2. Update the Test Runner ConfigMap#

Define the storage provider and bucket information in the Test Runner’s ConfigMap. This configuration specifies where and how logs should be exported.

Example:

apiVersion: v1
kind: ConfigMap
metadata:
  name: test-runner-config
  namespace: kube-amd-gpu
data:
  config.json: |
    {
      "TestConfig": {
        "GPU_HEALTH_CHECK": {
          "TestLocationTrigger": {
            "global": {
              "TestParameters": {
                "AUTO_UNHEALTHY_GPU_WATCH": {
                  "TestCases": [
                    {
                      "Recipe": "gst_single",
                      "Iterations": 1,
                      "StopOnFailure": true,
                      "TimeoutSeconds": 600
                    }
                  ],
                  "LogsExportConfig": [
                    {
                      "Provider": "aws",
                      "BucketName": "aws-bucket-name",
                      "SecretName": "aws-secret"
                    },
                    {
                      "Provider": "azure",
                      "BucketName": "azure-bucket-name",
                      "SecretName": "azure-secret"
                    },
                    {
                      "Provider": "aws",
                      "BucketName": "minio-bucket-name",
                      "SecretName": "minio-secret"
                    }
                  ]
                }
              }
            }
          }
        }
      }
    }

Note: Replace aws-bucket-name, azure-bucket-name, and minio-bucket-name with your actual bucket names.

3. Configure the DeviceConfig Custom Resource (CR)#

In scenarios like the Auto Unhealthy GPU Watch, specify the secrets in the testRunner section of the DeviceConfig CR. These secrets are then mounted into the container for runtime use.
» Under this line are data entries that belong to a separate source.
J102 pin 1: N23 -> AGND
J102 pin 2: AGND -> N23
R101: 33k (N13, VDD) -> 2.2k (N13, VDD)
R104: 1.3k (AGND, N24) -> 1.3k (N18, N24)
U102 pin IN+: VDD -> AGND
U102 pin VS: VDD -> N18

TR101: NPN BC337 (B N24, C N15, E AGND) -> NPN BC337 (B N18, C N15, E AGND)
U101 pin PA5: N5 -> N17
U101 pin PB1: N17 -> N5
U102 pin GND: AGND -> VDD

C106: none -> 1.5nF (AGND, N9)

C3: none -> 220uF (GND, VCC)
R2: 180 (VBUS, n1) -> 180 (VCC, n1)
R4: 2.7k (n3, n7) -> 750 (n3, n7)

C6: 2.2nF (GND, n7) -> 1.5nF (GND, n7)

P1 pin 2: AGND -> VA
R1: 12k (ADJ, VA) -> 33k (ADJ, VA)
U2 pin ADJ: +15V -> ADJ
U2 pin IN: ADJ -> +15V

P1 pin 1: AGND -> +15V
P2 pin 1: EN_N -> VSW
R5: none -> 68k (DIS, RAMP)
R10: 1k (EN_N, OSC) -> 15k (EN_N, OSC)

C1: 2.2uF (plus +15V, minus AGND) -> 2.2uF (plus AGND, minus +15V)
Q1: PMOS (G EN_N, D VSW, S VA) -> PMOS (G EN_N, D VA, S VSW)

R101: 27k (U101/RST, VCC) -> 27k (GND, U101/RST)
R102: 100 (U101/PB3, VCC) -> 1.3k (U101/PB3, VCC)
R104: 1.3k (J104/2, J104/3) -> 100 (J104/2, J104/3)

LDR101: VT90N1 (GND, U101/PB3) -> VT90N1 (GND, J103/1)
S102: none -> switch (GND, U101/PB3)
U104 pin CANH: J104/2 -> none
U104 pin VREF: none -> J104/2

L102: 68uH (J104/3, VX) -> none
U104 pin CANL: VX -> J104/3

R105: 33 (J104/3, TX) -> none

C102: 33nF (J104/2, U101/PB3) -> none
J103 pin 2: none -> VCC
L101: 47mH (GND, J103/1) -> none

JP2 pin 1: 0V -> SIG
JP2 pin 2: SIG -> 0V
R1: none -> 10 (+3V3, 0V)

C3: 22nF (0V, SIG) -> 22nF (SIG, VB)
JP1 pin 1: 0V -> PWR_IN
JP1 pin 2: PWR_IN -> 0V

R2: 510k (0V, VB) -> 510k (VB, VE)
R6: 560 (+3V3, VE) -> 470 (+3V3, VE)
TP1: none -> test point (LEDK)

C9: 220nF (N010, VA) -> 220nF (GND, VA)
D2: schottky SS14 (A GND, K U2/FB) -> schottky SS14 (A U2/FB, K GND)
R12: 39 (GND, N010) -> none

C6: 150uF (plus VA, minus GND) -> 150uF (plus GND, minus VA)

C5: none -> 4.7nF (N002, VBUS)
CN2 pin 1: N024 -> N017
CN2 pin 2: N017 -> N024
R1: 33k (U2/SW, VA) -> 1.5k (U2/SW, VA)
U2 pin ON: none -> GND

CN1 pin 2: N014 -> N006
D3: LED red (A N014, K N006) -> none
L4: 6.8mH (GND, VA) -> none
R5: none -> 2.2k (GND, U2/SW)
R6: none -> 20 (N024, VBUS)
This ensures that the Test Runner has access to the necessary credentials for log export. We can export logs to multiple external services. We can specify multiple secrets in device config Custom Resource(CR) and associate each to a particular external storage service.

Example:

  # Specify the testrunner config
  testRunner:
    # To enable/disable the testrunner, disabled by default
    enable: True

    # testrunner image
    image: docker.io/rocm/test-runner:v1.2.0-beta.0

    # image pull policy for the testrunner
    # default value is IfNotPresent for valid tags, Always for no tag or "latest" tag
    imagePullPolicy: "Always"

    # test runner config map
    config:
      # example config map can be found under examples/testrunner/configmap.json
      name: sample-configmap

    # specify the mount for test logs
    logsLocation:
      # mount path inside test runner container
      mountPath: "/var/log/amd-test-runner"

      # host path to be mounted into test runner container
      hostPath: "/var/log/amd-test-runner"

      # list of secrets that contain connectivity info to cloud providers
      logsExportSecrets:
      # the secrets mentioned below are associated with the test runner via config map. Refer examples/testrunner/configmap.json
      - name: azure-secret
      - name: aws-secret

Note: Ensure that the logsExportSecrets list includes all the secrets corresponding to the external storage services you intend to use.

Additional Notes#

  • For manual, pre-start and cron jobs, the secret information should be mounted explicitly in their respective job yamls.

  • Refer to examples folder for sample job yamls and config map.

  • Ensure secrets and config maps are created in the appropriate namespace.